Never said I was a big hunter. Said I shot 3d to get ready to hunt. Said I love to hunt. Never claimed to be a trophy hunter. As far as being a big hunter, I am a tad overweight right now! But I am working on that. I merely said I practice wit and shoot the same equipment I hunt with in order to feel confident with one setup. Don't remember stating anything or bragging abou kills or trophys. I have killed deer, but never claimed to be a "big hunter" unless that means I hunt every chance I get.

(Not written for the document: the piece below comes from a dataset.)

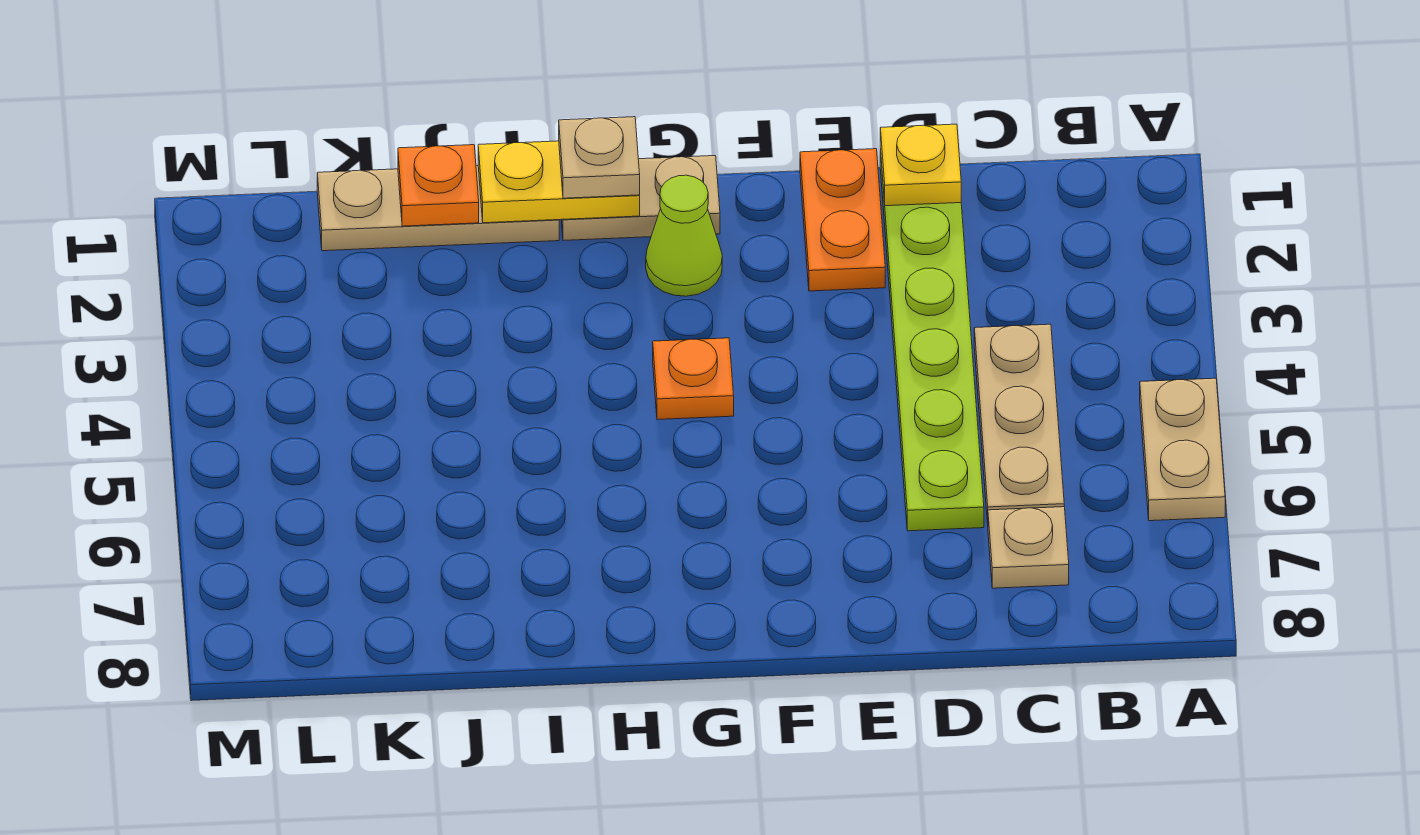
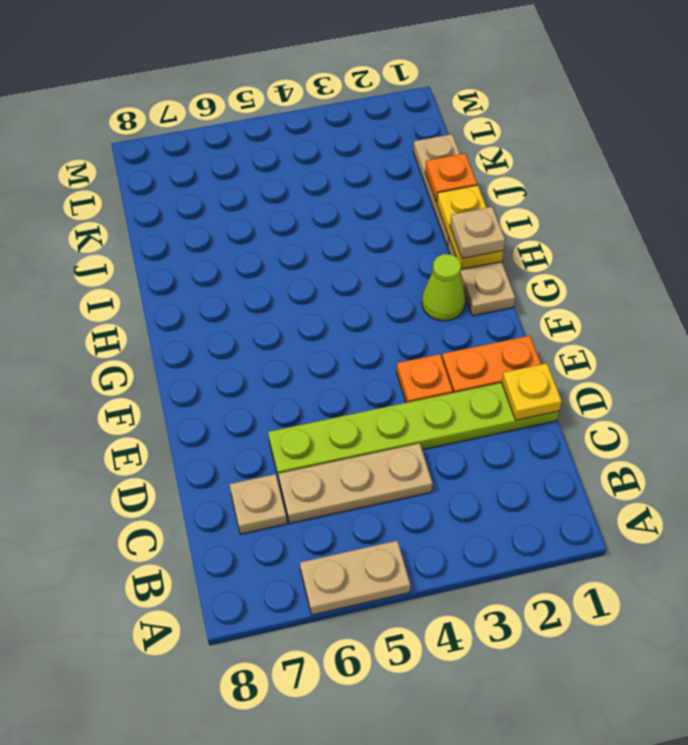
orange plate G4 level 1 -> orange plate E3 level 1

Then I guess I am. 

Just sayin!


----------



## JParanee (Oct 13, 2009)

Take it easy lee 

I just voiced my opinion that you guys where being a bit rough on Jinks and you started with the I'm not hard to find BS 

Well I live an hour from ya so I'm not either  

There is no reason to abuse anyone


Just Sayin


----------



## fotoguy (Jul 30, 2007)

J...the I'm not hard to find was based on a comment about people hiding behind a keyboard on another thread....just stated that i am and always have been available in person, and do not hide behind a keyboard..I would say the same things in person to people that I state here....as far as being rough on Jinks....I believe that when a person posts on a public forum about things, and people offer advice which they have learned, that might help that person..and then he turns around and makes excuses or denounces the advice as trying to force their will on him, only to post within a short time that they were right all along...and flip flop back and forth so much it makes a person dizzy...well...
.I sincerely doubt that person really wants to improve, or listen to advice or opinions that don't fit into their little box...or comfort zone....I have no animosity towards Jinks or others who like to try different things...but get extremely suspicious when those people twist words and make excuses, and turn it around on those that offer sincere advice....that is all I am saying...I truly believe that Jinks merely posts videos and comments to gain attention..and when criticism comes along, mostly constructive...he gets all pious and defensive...when that happens, YES I believe I have the right to question and "slam" him for his obvious contradictions.....it's a public forum...he posted with that understanding,.....and if a person flip flops on things as much as he does...they should get called on it......I, and many folks more talented than me have offered opinions and advice gained from years of experience and trial and error....and offered it freely..only to be accused of trying to force our will on Poor Jinks....while he appears the poor picked on guy just havin fun....
.While I do not really care, I fully believe a year from now, people will be reading the same type of threads from him....I have come to the conclusion that he merely wants to be the center of positive attention.....and those of you who enjoy his videos and posts and commend him for stacking arrows from the same distance, angle, etc day in and day out....enjoy the show....I have tried to be helpful..only to be accused of being rude and critical....and not knowing what I am talking about...so....I will refrain from posting anything about Poor Ole Jinks any more.....in fact, will just go right by any post started by him, which will actually diminish my time reading threads on this site....and let the Court Jester have his day.......Jinks, I sincerely apologize for caring...and trying to impose my will on you by suggesting methods that over time have proven to be an effective way to improve shooting....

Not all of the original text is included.